Ah pardon ! Mais la politique française, quand ces messieurs se mettent à lire des livres ! Figurez-vous que Lang s’est cogné aussi un Houellebecq : "J’aime son écriture drue. Et comme lui, je ne suis pas littérairement correct". Pas littérairement correct ? Si Lang lit Houellebecq, c’est à mon avis que Houellebecq est devenu diablement politiquement correct. En lisant Houellebecq, Lang se croit rebelle, courageux, sulfureux, poète. Ses lectures disent ce qu’il voudrait être : un peu Louis XVI, un peu de gauche, un peu démocrate en Amérique, un peu électron libre et particule élémentaire. Tout sauf un ancien ministre de gauche. »
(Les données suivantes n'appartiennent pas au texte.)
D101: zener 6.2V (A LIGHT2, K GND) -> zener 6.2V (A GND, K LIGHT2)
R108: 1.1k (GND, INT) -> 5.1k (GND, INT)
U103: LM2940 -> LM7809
Trempée dans l’acide, la plume du journaliste virevolte. Brocardant l’Académie française « sorte de publicité pour sonotone, urinal et verre double foyer », moquant BHL « qui est à la philosophie ce que Ladurée est au macaron, délicieux fondant immédiatement suivi d’un léger désenchantement sensoriel », exécutant Beigbeder, « l’ablation du style. Reste l’époque. Il colle. Il colle au temps qui passe. L’équivalent de la TNT pour la littérature. C’est fauché, mais ça occupe l’antenne », ou racontant la nuit où Houellebecq a failli devenir Premier ministre, Didier Jacob est tour à tour drôle et cinglant. Bref il envoie, et bien souvent il touche. Au point même parfois, selon une concierge du Nouvel Obs, d’agacer passablement le grand patron du journal Claude Perdriel. Notamment quand le blogueur s’en prend à son ami BHL. D’ailleurs, est-ce un hasard si les chroniques les plus acerbes de Didier Jacob paraissent sur le web ? Celui-ci nous avoue que son éditeur a reçu quelques coups de fils pour tenter d’empêcher la parution du livre. « Sur internet, il y a une sorte de confidentialité, mais dès qu’on passe sur le papier, ça agite plus de monde », analyse-t-il.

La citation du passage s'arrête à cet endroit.